I would say that since the President is the Commander in Chief and the Chief Executive of the United States his word should be the last word.
We heard from a Member of this body that testimony has been received in the Armed Services Committee that in the foreseeable future we might well increase our forces in Vietnam from 200,000 to 600,000.
We have had some fairly strong statements from the Secretary of State. Yesterday Secretary of Defense McNamara indicated the possibility of calling up the Reserves.
Hanson Baldwin -- and if I may be mildly facetious for a moment, he is a fairly faithful exponent of Pentagon opinion -- indicates that we are spread so thin that we may have to have massive troops called to the colors.
The President’s statement of yesterday was helpful.

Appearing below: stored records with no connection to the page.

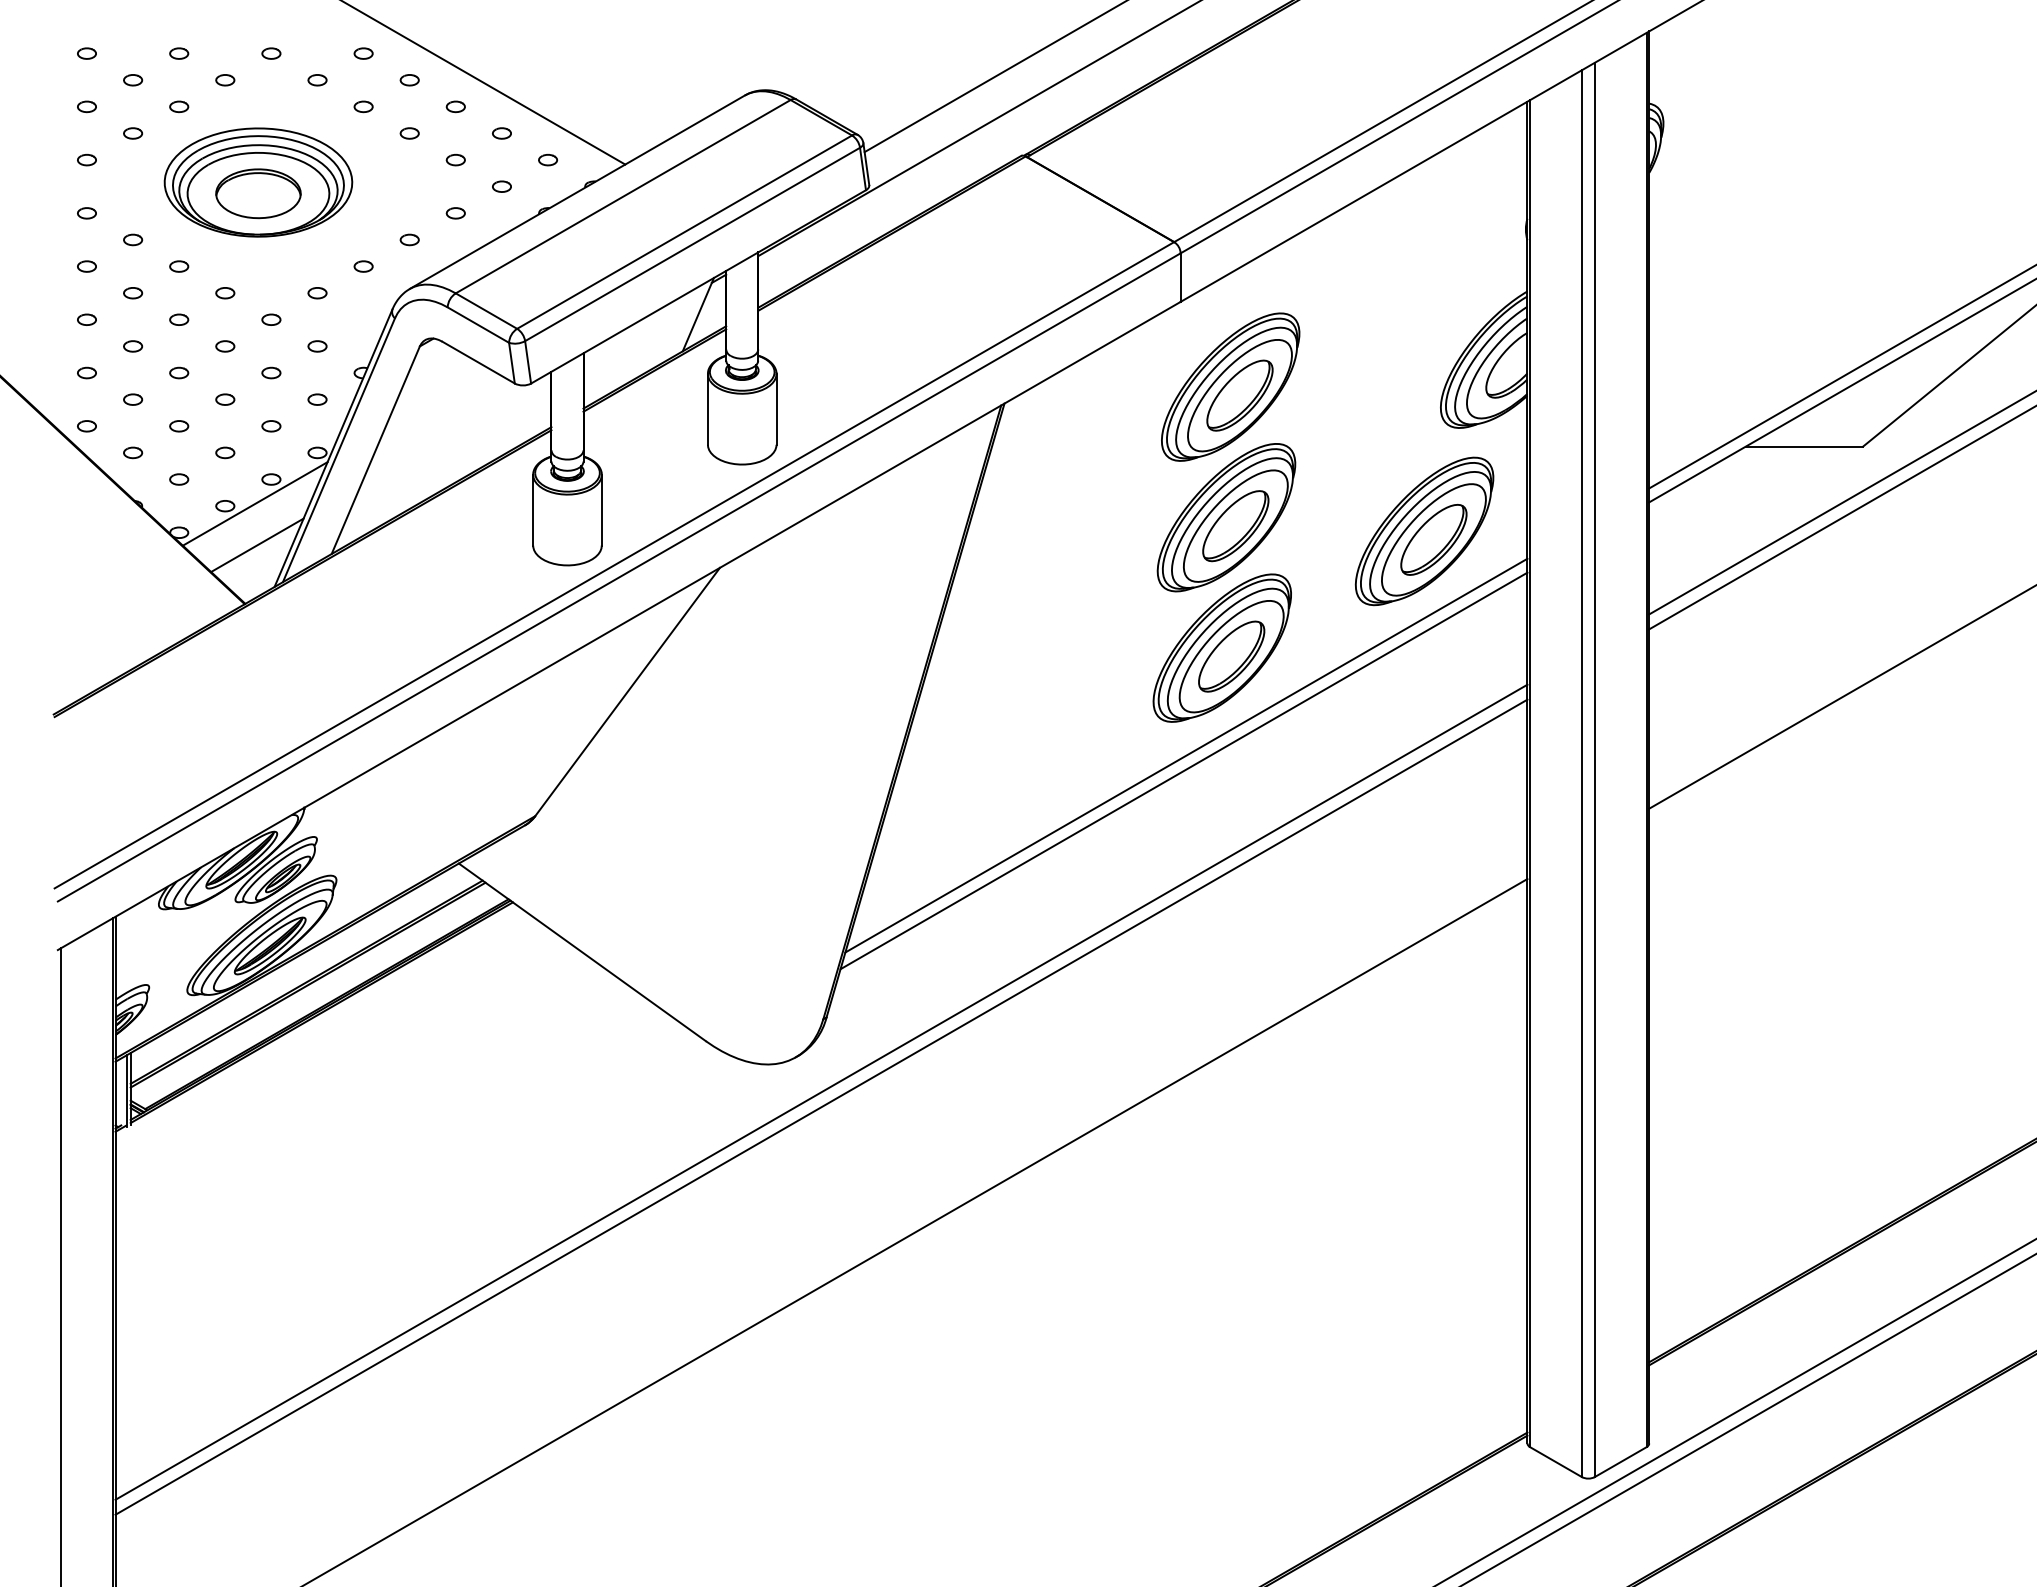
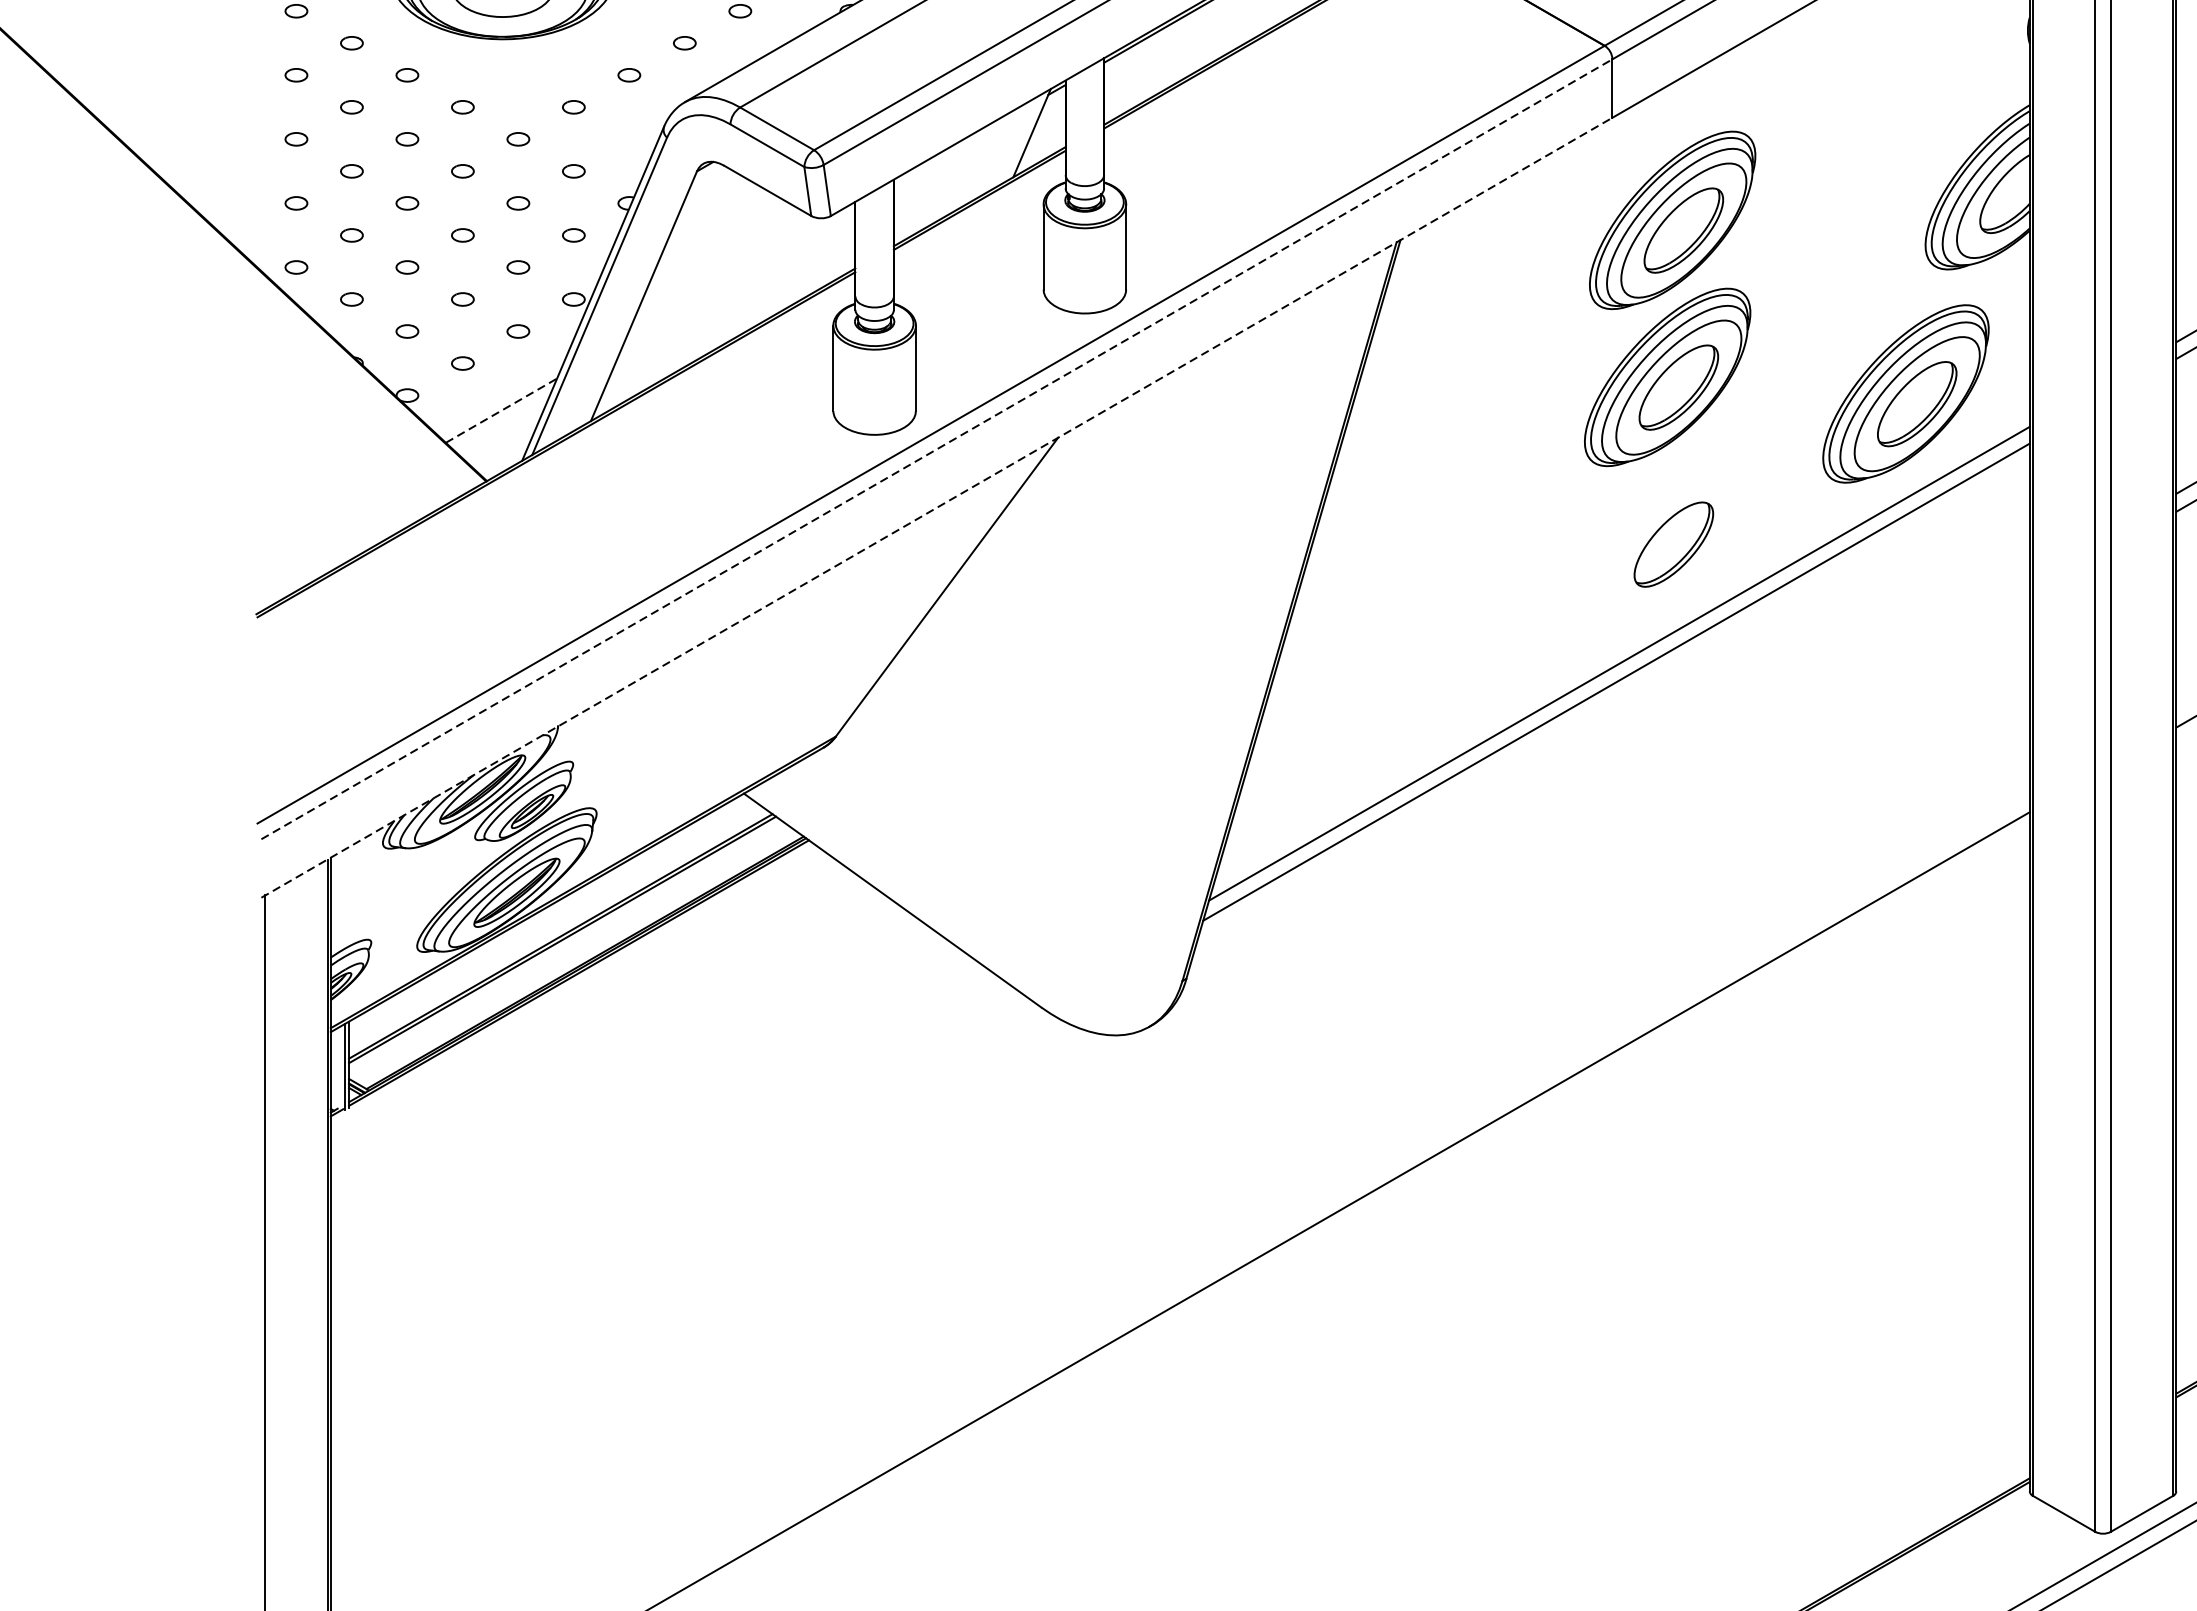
line: (254, 503) -> (498, 360), removed
line: (257, 545) -> (501, 410), solid -> dashed
line: (619, 577) -> (937, 449), solid -> dashed
line: (619, 625) -> (937, 507), solid -> dashed
part: (1221, 647) -> (1661, 533), removed
line: (821, 1091) -> (1180, 1067), removed
line: (821, 1106) -> (1180, 1085), removed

I have great sympathy for the position in which he finds himself. I know he is subjected to differing views. I know that he listens carefully before he makes up his mind.

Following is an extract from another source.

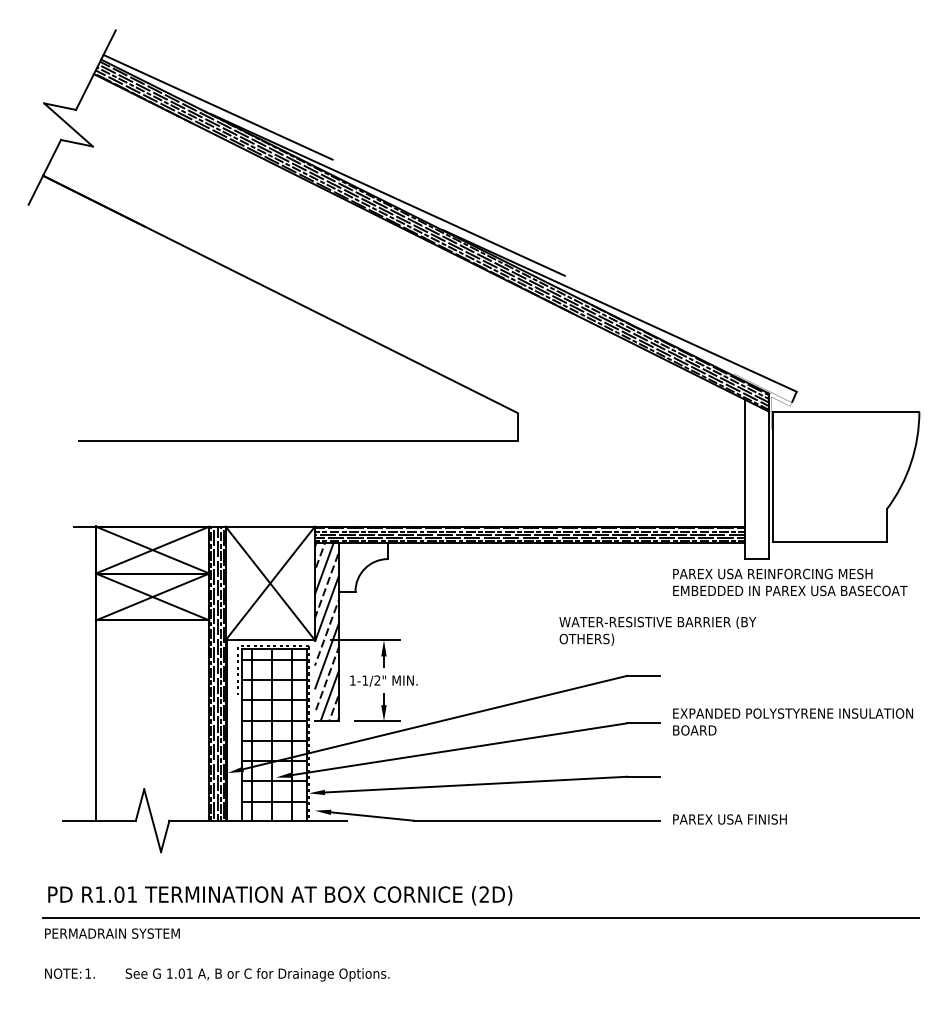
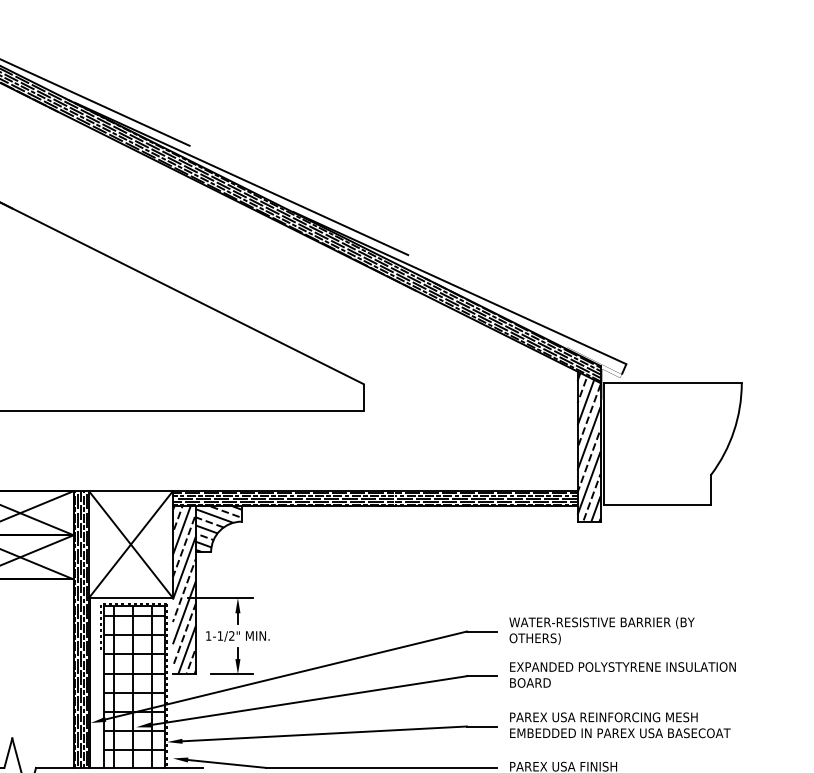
hatch: (756, 480) -> (588, 447), added
hatch: (363, 566) -> (218, 528), added
text: (790, 582) -> (620, 725), moved
text: (657, 630) -> (601, 630), moved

The President’s speech of last night does tend to clarify matters in a most helpful way.
Mr. MUSKIE. Mr. President, will the Senator yield further?

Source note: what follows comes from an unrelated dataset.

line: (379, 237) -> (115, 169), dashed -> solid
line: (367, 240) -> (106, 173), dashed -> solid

Mr. CLARK. I am happy to yield.
Mr. MUSKIE. I believe it is true in this debate, to a greater degree than other debates, that words get in the way of understanding.
Mr. CLARK. One of the real problems is semantics.
Mr. MUSKIE. The Senator is correct. It strikes me, and I would like to have the reaction of the Senator, that the principal concern that resulted in that surge of alarm and present debate on
Vietnam policy is not attributable so much to our ability to manage a war in South Vietnam, as such, as the fear that what we do there mayor may not trigger a direct Red Chinese intervention which would lead to an Asian war. Is this the impression of the Senator?
Mr. CLARK. I am afraid that I could not agree with that. I do agree that the concern over getting into a wider war with China is a real and deep one. I believe there is a similar or greater concern about our commitment in Vietnam.
My feeling is that we should not have gotten in there and until the Baltimore speech of last spring we did not make a serious effort to get out.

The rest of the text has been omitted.